Come spiega Cambolive, questi hub non sono semplici mercati: sono "growth driver", con il ruolo di sviluppare, produrre ed esportare veicoli competitivi, lavorando sulle tre piattaforme globali condivise. La combinazione di agilità locale e coerenza globale è, nelle parole del CEO: "la chiave dell'accelerazione fuori dall'Europa".
A partire dai 5 modelli internazionali già presenti in gamma - Kardian, Duster, Grand Koleos, Boreal e Filante - il marchio lancerà 14 nuovi modelli entro il 2030, con focus principale su America Latina, Corea del Sud e India, mercati che insieme rappresentano un potenziale equivalente a quello europeo.
L'India è uno dei pilastri principali del piano ed è presente nel Paese da quindici anni e Renault intende trasformarlo in un hub produttivo e di sviluppo globale, a servizio sia del mercato domestico sia di numerosi altri Paesi. Tra ora e il 2030, quattro nuovi modelli saranno progettati e assemblati in India, tra cui vetture 100% elettriche e full hybrid.
La vetrina concreta di questa offensiva è la Renault Bridger Concept, un SUV compatto sotto i 4 metri di lunghezza, con un'altezza da terra di 200 mm e ruote da 18 pollici. Nonostante le dimensioni esterne contenute, lo spazio interno è sorprendentemente generoso: 200 mm di spazio per le ginocchia ai posti posteriori e un bagagliaio da 400 litri.
Lo stile è robusto e assertivo: linee squadrate al frontale, fari che si estendono ai lati della griglia, il nome Renault in lettere sulla griglia, passaruota in evidenza, carrozzeria in Beige Dune Satin e una ruota di scorta sul portellone posteriore che richiama un'estetica da avventuriero urbano.

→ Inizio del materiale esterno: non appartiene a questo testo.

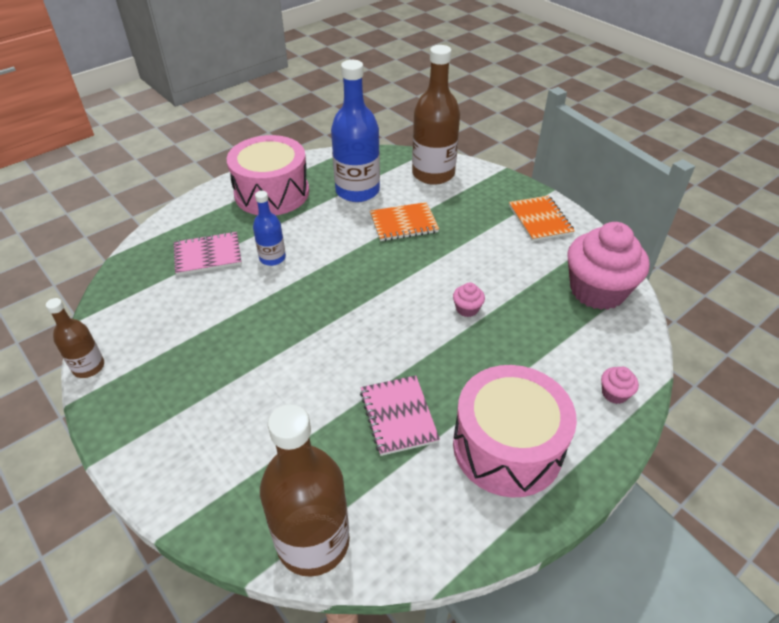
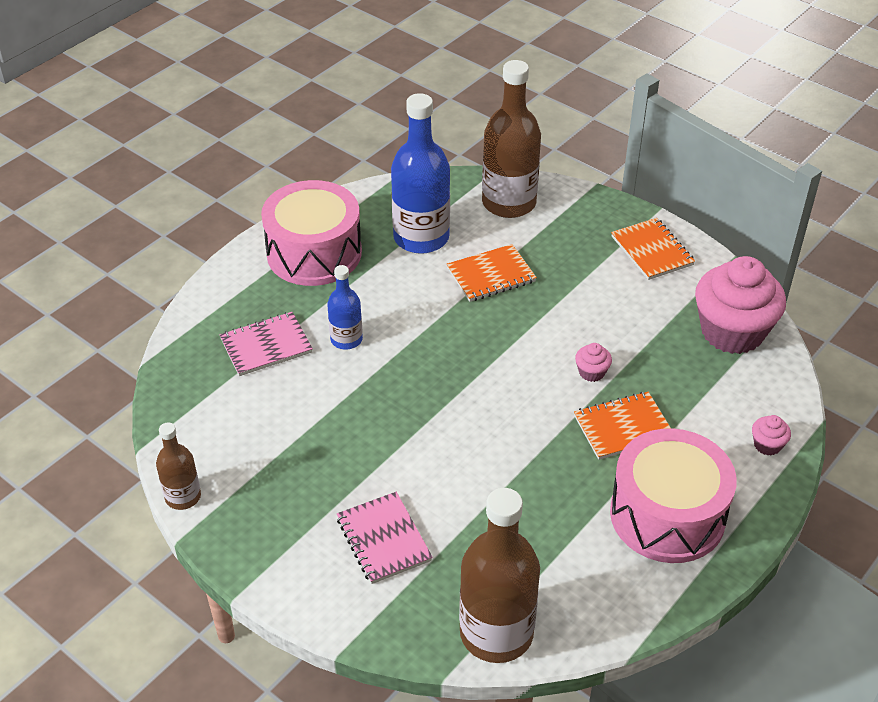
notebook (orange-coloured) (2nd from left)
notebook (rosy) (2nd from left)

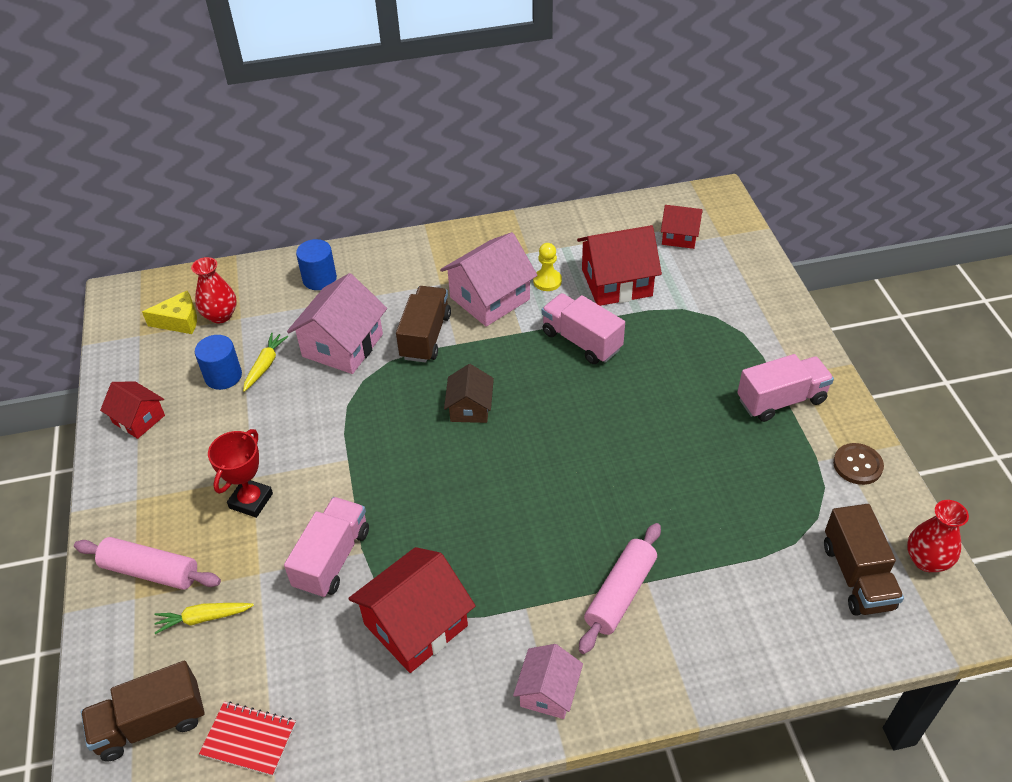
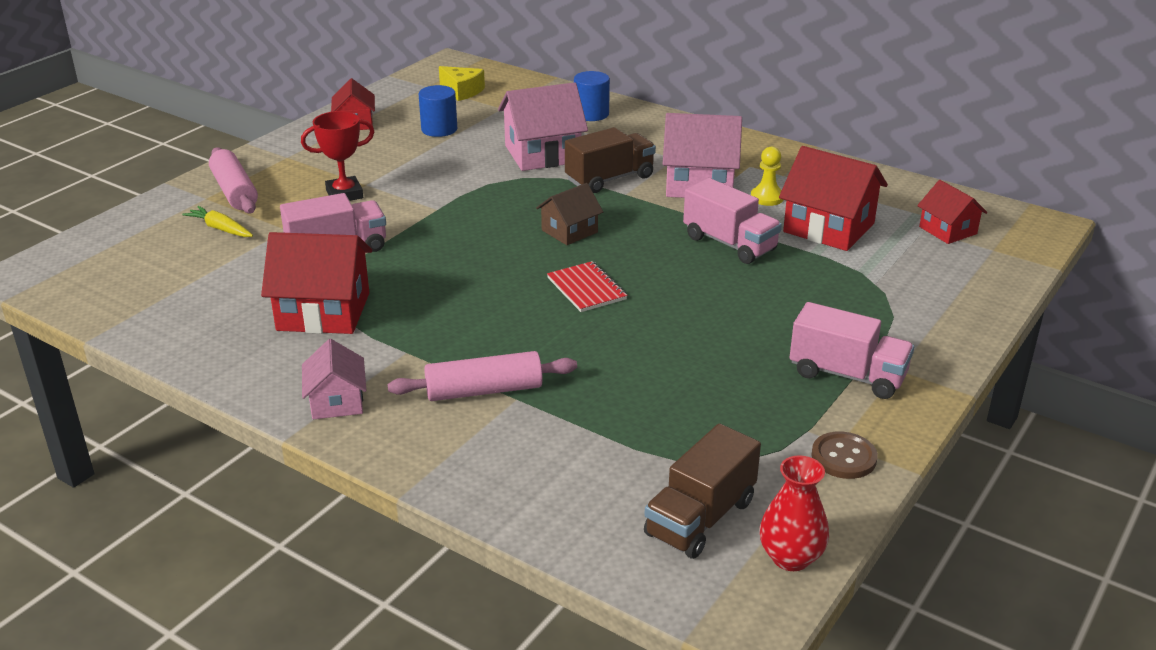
truck (dark brown) (1st from left in the first image)
flower vase (red) (1st from left in the first image)
root vegetable (golden) (2nd from left in the first image)
notebook (red)
cottage (rosy) (1st from left)
truck (rosy) (2nd from left)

Il Bridger Concept è il precursore di un modello di produzione atteso entro la fine del 2027, basato sulla piattaforma RGMP small. Sarà disponibile in versioni termiche, ibride ed elettriche a seconda del mercato, con lancio iniziale in India e successiva distribuzione graduale ad altri mercati internazionali. Un eventuale arrivo in Europa non è al momento confermato.